IIED and partners call for cities to develop a proactive response to urban displacement

IIED and partners’ submission to UN High-Level Panel on Internal Displacement calls for a complete rethinking of how government and other actors respond to internal displacement in urban areas.

News, 10 June 2020
Clothes drying on a building

Displaced people from the Libyan town of Tawargha living at a military academy in the city of Tripoli (Photo: EU Civil Protection and Humanitarian Aid via Flickr, CC BY-ND 2.0

IIED, JIPS and UN-Habitat have made a joint submission to the UN High-Level Panel on Internal Displacement, calling for a proactive urban response to the global challenge of displacement.

The organisations say their submission aims to provide actionable and forward-looking recommendations, and a fundamental re-evaluation of how governments (local and national), donors, and humanitarian and development agencies work together to address urban displacement.

It is estimated that 33.4 million people were internally displaced during 2019. Some 8.5 million people were displaced from their homes by violence and conflict, while 24.9 million people were displaced by disasters. The majority of displaced people relocate to urban areas – with profound impacts both on displaced persons and their host communities.

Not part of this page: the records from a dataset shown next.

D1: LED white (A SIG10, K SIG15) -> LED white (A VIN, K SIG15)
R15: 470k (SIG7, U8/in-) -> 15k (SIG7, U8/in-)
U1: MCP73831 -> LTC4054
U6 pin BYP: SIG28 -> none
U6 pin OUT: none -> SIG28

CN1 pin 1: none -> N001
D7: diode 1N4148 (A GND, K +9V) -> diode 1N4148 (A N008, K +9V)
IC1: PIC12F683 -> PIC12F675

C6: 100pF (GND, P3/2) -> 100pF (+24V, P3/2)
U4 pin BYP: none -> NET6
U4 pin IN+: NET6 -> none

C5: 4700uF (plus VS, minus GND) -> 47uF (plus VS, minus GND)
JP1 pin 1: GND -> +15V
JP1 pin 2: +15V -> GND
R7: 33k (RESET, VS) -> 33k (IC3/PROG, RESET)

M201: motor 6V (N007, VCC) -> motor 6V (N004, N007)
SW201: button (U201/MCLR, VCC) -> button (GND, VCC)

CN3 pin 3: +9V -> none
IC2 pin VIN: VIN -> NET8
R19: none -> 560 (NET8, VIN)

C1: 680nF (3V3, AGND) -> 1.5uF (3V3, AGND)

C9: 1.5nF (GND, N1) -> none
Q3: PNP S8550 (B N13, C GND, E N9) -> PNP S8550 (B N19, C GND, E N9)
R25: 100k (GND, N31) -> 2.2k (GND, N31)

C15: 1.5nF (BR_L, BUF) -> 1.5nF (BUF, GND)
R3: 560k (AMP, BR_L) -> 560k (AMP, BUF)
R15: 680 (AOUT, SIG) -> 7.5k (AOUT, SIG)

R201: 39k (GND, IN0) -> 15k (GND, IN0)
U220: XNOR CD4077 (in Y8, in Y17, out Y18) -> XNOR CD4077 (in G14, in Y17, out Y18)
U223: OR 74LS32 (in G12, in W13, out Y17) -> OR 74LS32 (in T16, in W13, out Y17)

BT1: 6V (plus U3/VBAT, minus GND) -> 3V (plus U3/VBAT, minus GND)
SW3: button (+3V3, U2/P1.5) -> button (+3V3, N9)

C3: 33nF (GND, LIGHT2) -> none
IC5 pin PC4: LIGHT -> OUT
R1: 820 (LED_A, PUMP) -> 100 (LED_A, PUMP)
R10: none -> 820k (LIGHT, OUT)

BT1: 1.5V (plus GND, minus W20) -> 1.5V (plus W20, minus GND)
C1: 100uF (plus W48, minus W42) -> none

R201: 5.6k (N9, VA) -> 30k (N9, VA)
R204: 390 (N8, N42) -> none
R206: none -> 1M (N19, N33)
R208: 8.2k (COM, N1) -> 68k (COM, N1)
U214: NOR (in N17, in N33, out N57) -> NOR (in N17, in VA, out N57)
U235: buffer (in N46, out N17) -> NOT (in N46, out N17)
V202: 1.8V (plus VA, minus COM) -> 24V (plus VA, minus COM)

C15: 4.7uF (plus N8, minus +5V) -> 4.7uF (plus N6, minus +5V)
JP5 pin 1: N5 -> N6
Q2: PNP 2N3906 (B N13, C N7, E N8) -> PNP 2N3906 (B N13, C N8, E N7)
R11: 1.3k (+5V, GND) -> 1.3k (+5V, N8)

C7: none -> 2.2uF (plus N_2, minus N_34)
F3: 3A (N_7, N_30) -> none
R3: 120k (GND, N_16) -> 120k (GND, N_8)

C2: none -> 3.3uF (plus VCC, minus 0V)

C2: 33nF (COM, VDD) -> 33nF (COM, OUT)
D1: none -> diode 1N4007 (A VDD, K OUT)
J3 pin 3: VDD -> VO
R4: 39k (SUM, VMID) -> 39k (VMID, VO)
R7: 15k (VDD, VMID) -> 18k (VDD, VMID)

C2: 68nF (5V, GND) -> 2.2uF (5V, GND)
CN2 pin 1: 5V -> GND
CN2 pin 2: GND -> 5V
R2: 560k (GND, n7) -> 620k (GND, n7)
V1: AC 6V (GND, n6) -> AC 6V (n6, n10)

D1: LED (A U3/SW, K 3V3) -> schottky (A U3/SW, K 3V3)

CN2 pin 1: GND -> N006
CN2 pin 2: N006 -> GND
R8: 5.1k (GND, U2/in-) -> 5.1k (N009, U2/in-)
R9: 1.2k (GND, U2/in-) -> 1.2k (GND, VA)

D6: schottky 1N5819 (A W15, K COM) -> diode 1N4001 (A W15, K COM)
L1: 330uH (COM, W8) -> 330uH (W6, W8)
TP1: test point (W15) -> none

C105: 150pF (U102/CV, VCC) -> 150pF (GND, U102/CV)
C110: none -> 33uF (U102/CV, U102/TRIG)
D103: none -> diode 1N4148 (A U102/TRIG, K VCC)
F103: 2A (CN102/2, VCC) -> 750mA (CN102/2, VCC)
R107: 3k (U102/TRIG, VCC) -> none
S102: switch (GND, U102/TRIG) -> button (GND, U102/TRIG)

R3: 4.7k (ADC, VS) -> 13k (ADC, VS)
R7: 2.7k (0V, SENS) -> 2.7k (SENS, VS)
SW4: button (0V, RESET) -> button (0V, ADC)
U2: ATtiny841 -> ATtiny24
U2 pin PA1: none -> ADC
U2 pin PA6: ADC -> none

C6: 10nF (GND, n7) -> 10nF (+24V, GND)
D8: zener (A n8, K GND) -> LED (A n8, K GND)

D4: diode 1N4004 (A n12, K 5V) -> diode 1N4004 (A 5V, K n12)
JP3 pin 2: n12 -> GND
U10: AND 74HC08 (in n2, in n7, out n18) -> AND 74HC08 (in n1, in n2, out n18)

The coronavirus pandemic has only served to emphasise the critical importance of developing a more effective approach for supporting internally displaced people (IDPs) living in towns and cities around the world. 

These people are frequently living hidden lives, unregistered with government or health authorities and dependent on informal networks for day-to-day support. As such they are hugely vulnerable to both the health and economic impacts of COVID-19.

In response to this global challenge, UN Secretary-General Antonio Guterres last year set up the High-Level Panel on Internal Displacement and asked it to find durable solutions. It is due to report back in 2021.

The eight-member panel has issued a public call for bold, creative and practical inputs to inform its work. IIED, UN-Habitat and the Joint IDP Profiling Service (JIPS) came together to make a submission that focuses particularly on the urban dimension of displacement and its implications for policy and practice.

This submission was jointly drafted by Dr Isis Nuñez Ferrera from JIPS, IIED principal researcher Lucy Earle, and Dyfed Aubrey and Stephanie Loose from UN-Habitat.

Earle said: “Our submission stands out because it is written by people with both humanitarian and urban development expertise. 

“It’s rare for actors who understand how cities function to engage with those that plan and implement responses to displacement crises – but it’s absolutely critical if we are going to move beyond short-term emergency relief to find durable solutions for those displaced into urban areas.”

Key messages

The joint submission has four key messages, each underpinned by further recommendations. The four messages are:

  • We must return the focus to the lived experiences of urban IDPs, providing an enabling urban environment for IDPs to flourish as citizens. This means identifying and removing the barriers that prevent them from benefiting and contributing to the social, political, economic and cultural life of towns and cities.
  • We must support and work with local governments and city leaders to recognise IDPs as rights-holding urban citizens, build their capacity to listen and respond to IDP needs, and provide concrete incentives that leverage the benefits for IDPs, host communities and the city as a whole that can result from displacement
  • We must work with urban systems and institutions so that cities function in support of a dignified life and solutions for the internally displaced. This will require integrating spatial and sectoral approaches, and positioning the constellation of actors that run towns and cities as responders to and managers of displacement
  • We must take active steps to ensure complementarity between the actions of humanitarian and development actors, city authorities and services providers. This means setting collective outcomes, and aligning development agendas and associated resources in support of durable solutions and impacts at scale for IDPs.

About the institutions

The three institutions are all members of the Global Alliance for Urban Crises a multi-disciplinary, collaborative community of practice working to prevent, prepare for and effectively respond to humanitarian crises in urban settings.

The Joint IDP Profiling Service (JIPS) is an inter-agency body providing support, evidence and analysis about displacement situations to inform joint interventions and responses.

UN-Habitat is the United Nations Human Settlements Programme. It promotes transformative change in cities and human settlements through knowledge, policy advice, technical assistance and collaborative action to leave no one and no place behind.

IIED's Human Settlements research group addresses urban environmental issues at all levels – with local grassroots partners, with colleagues in the international research community and globally, to influence the sustainable development agenda. IIED is currently leading a study comparing the experiences of refugees and IDPs in cities and camps in four countries – Afghanistan, Ethiopia, Jordan and Kenya.